Much of the success of contrarian and momentum strategies can be put down to exploiting opposite extremes of the same psychology
Ideas Farm: Own your emotions
  • Momentum investing starts out fun...
  • ...but contrarians have the last laugh.
  • Anyone who keeps their emotions in check can be a winner.
  • Loads of idea-generating data.

A reasonably well-known kernel of behavioural finance wisdom is that owning something changes your perception of its value. The best-known examples of this phenomenon involve experiments that show people put more value on something once it comes into their possession, be it a mug, a pen or a chocolate bar. 

A study from late last year titled 'Ownership, Learning, and Beliefs' by Samuel Hartzmark, Samuel Hirshman and Alex Imas, academics from the Universities of Chicago and Colorado, examines a less well-known psychological dynamic associated with ownership. The researchers looked at how people’s perception of the value of a possession changed depending on whether they had a good or bad experience owning it. 

The carefully designed experiment found that owners tend to overreact to both good and bad news. They were excessively negative when something they own delivered bad results and were excessively positive when it did well. 

These common reactions are behaviours that both momentum and contrarian strategies seek to exploit by playing opposite ends of the psychological gambit.

Momentum traders seek to buy into an emotionally satisfying share price trend with the expectation that other owners – existing and new – will have their perception of value warped by share price rises. Contrarians, meanwhile, seek to pervert their own psychology in order to take advantage of the capitulation of disgruntled owners of poorly-performing shares.
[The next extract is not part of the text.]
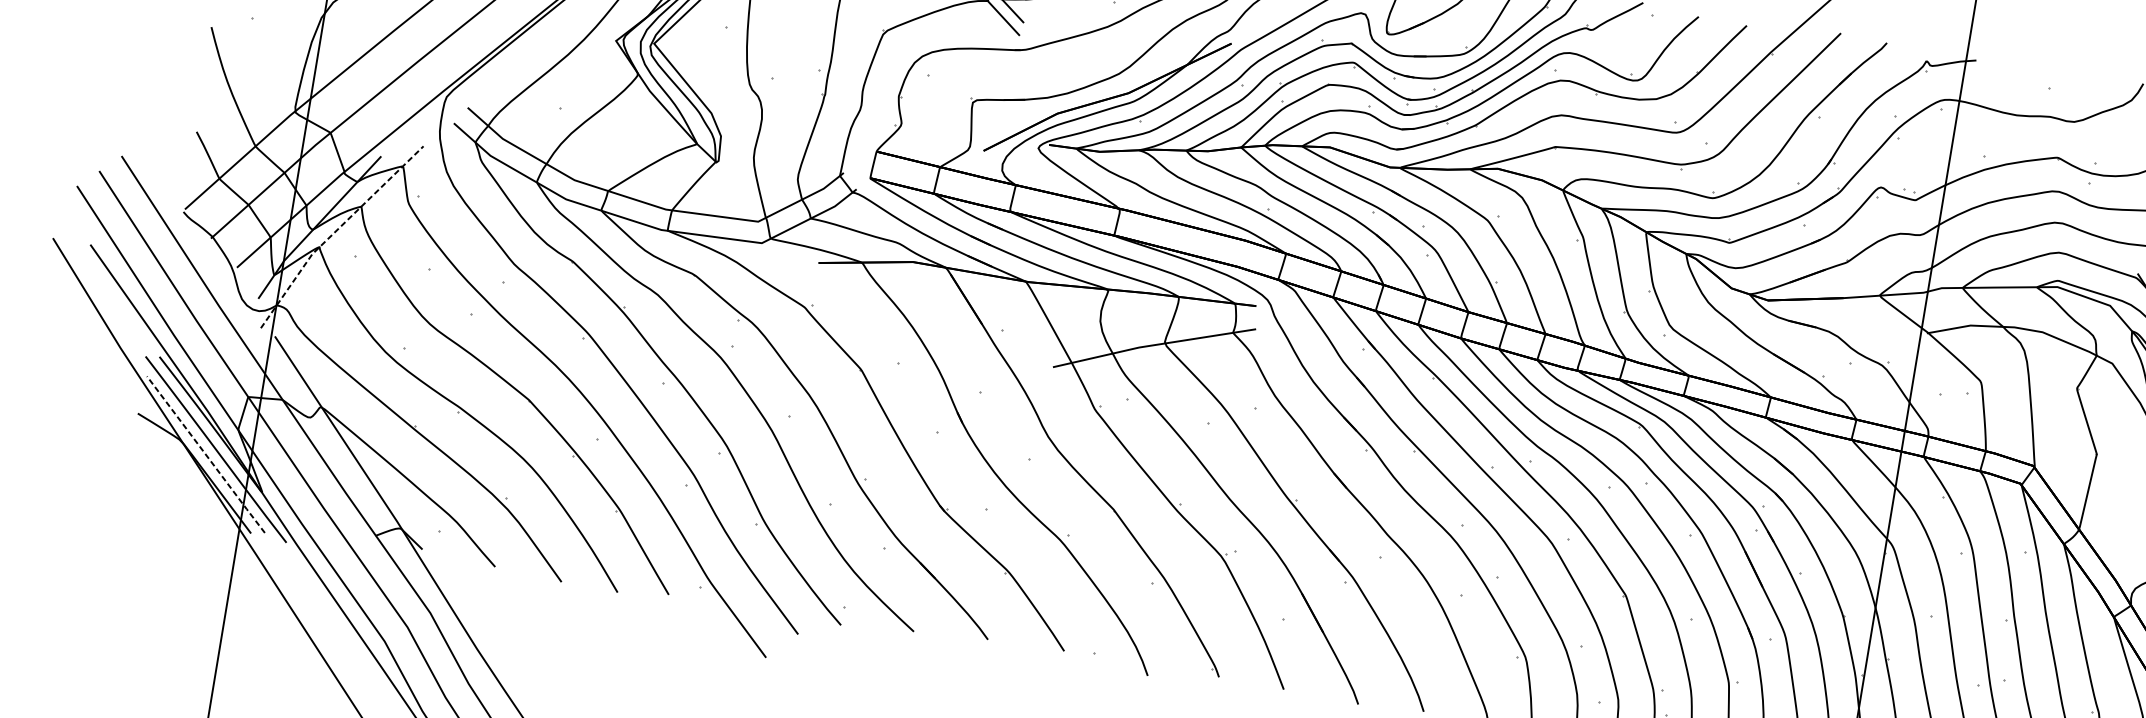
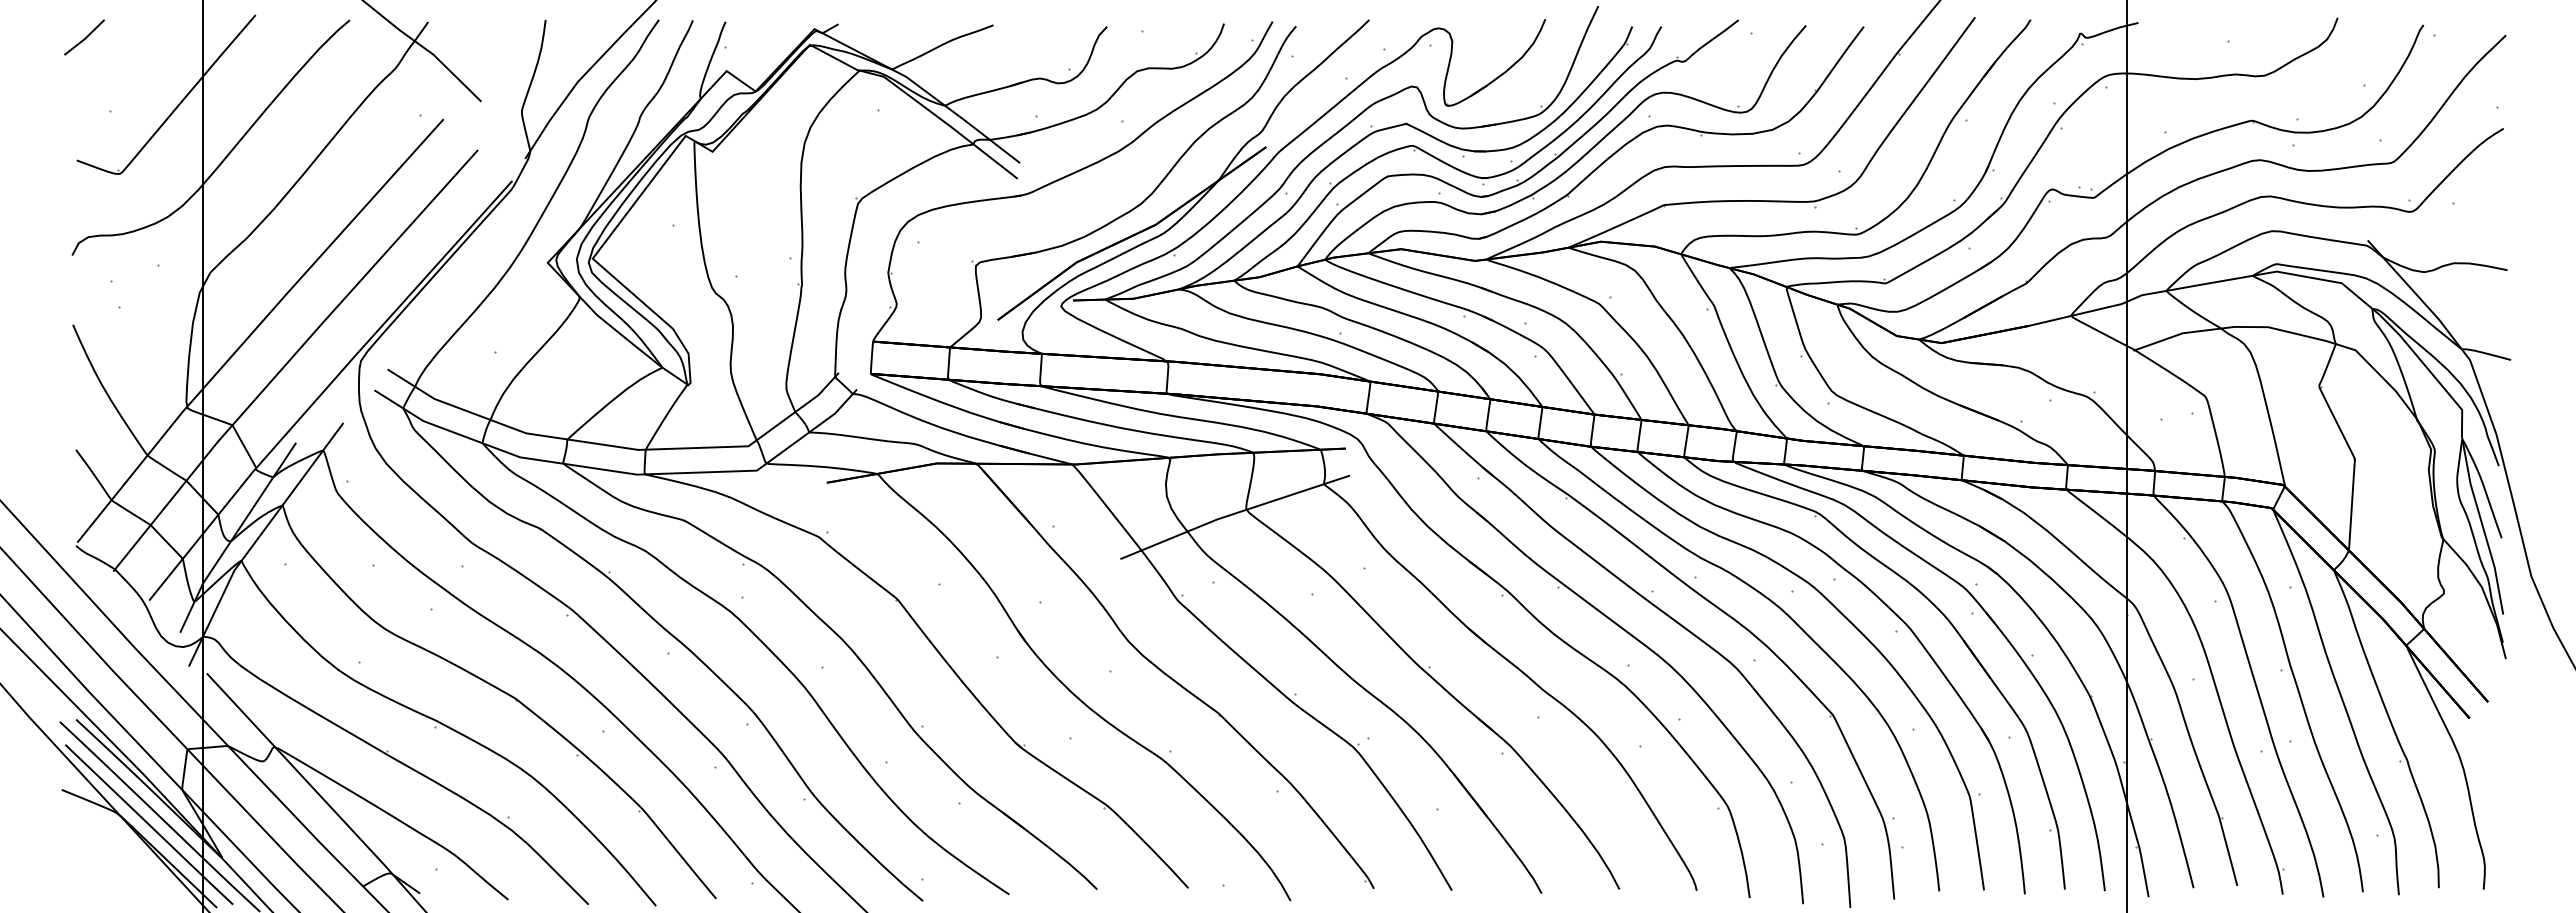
line: (335, 231) -> (257, 539), dashed -> solid
line: (206, 454) -> (149, 824), dashed -> solid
The momentum trade looks more fun at the outset as it plays to our love of owning shares that are performing well. However, if psychology has its way, ultimately such shares should become overvalued, meaning there is likely to be a sting in the tail. The contrarian, by contrast, has an unhappy time building a position in an underperforming stock, but he or she expects to have the last laugh when the selling finally subsides and new investors begin to appreciate the value on offer.

Practitioners of both approaches must try to master their own emotions if they are to execute their strategies effectively. 

Why? 

The 'Ownership, Learning, and Beliefs' study found intriguing evidence to suggest the reason ownership has such a marked impact on our judgement is that it makes us overly attentive to striking new information. 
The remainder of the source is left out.